SDL icon indicating copy to clipboard operation
SDL copied to clipboard

Unaligned stacks on i686-w64-mingw32, may lead to crashes

Open skeeto opened this issue 1 year ago • 2 comments

Affects both SDL2 and SDL3. GCC 4.5.2 and later assume a 16-byte aligned stack, but the x86 Windows stack is not necessarily so aligned. This problem was observed in #477 (2011), and the workaround was to use -mpreferred-stack-boundary to, in essence, disable this assumption when building SDL itself — at some small performance and size cost.

However, that disabled assumption does not carry into applications running on top of SDL, particularly SDL_main and thread entry points.
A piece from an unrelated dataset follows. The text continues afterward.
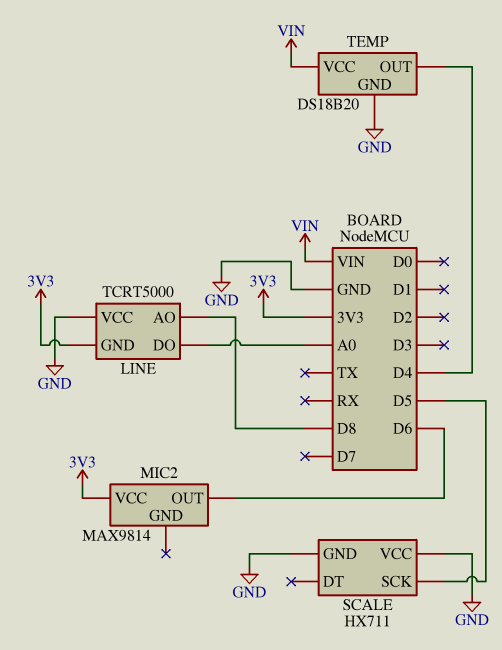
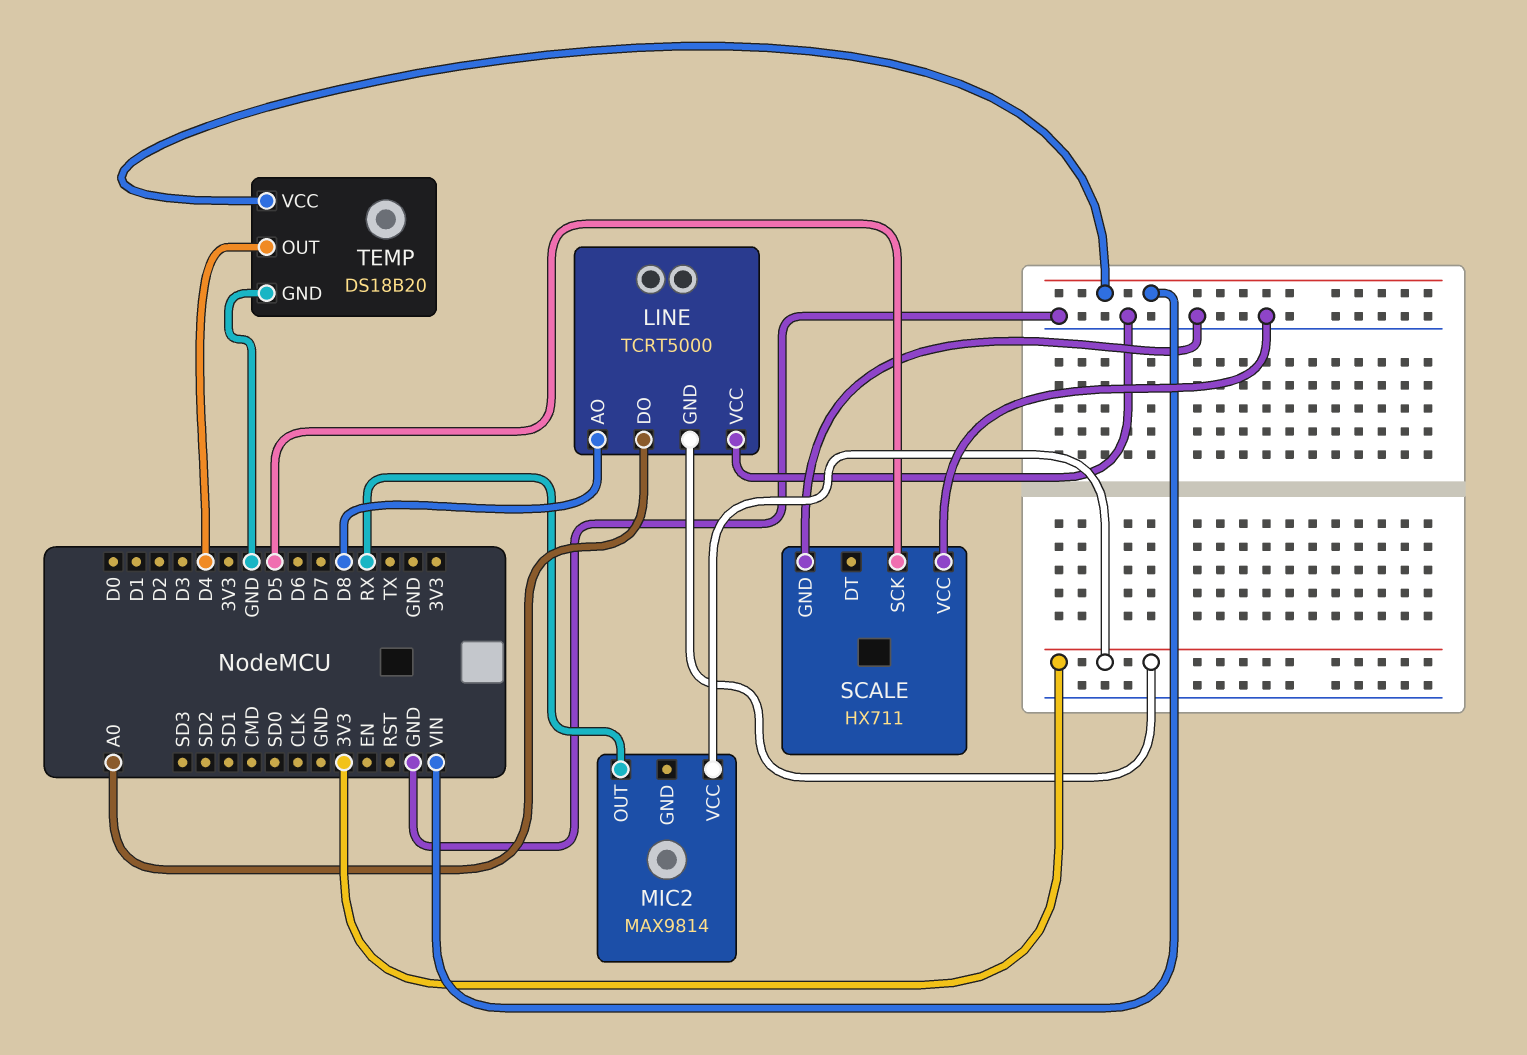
MIC2 pin OUT: D6 -> RX

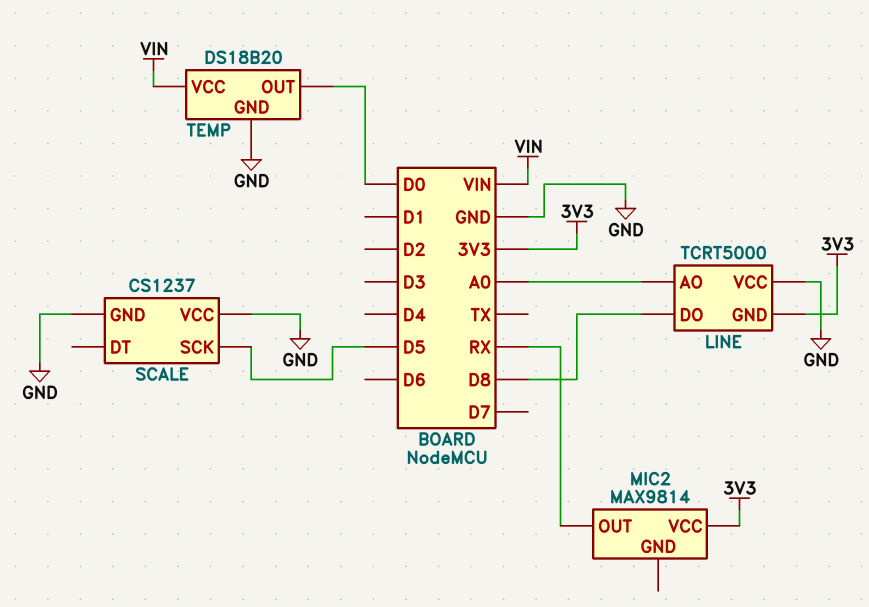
LINE pin AO: D8 -> A0
LINE pin DO: A0 -> D8
SCALE: HX711 -> CS1237
TEMP pin OUT: D4 -> D0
The use of -mpreferred-stack-boundary prevents most such crashes on the main thread purely by accident, which, in addition to the x64 ABI being unaffected, is probably why it's gone mostly unnoticed for the past 12 years. That is, SDL 16-byte aligns the main thread stack for applications by chance — a result of the particular choice of compiler options, GCC code generation, and that Windows enters SDL with a consistently-congruent stack pointer on the main thread.
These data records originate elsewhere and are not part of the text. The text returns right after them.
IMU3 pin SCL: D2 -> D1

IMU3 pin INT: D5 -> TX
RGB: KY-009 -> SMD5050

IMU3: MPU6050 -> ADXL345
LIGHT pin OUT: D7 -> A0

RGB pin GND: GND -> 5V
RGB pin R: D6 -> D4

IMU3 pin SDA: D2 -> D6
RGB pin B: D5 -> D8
Here's a simple SDL program that may observe unaligned locals, and does so consistently for me using the official SDL2 build:

#include "SDL.h"

void set64(volatile Uint64 *x)
{
    *x = 1;
}

int threadfunc(void *arg)
{
    Uint64 x;
    set64(&x);
    return 0;
}

int main(int argc, char **argv)
{
    SDL_Thread *thr = SDL_CreateThread(threadfunc, 0, 0);
    SDL_WaitThread(thr, 0);
    return 0;
}

For simplicity, compile with UBSan to add an alignment check (otherwise set a breakpoint and inspect it yourself):

$ i686-w64-mingw32-gcc -g3 -fsanitize=undefined -fsanitize-undefined-trap-on-error example.c $(sdl2-config --cflags --libs)

The indirection through set64 is because UBSan assumes locals are aligned and so doesn't instrument them. When I run this under GDB, it traps on the *x = 1 because the Uint64 is unaligned. Since threadfunc was entered unaligned, its x is unaligned. While 64-bit integer alignment doesn't matter much here for x86, it does if SIMD is involved, including auto-vectorization, per the 12-year-old bug report.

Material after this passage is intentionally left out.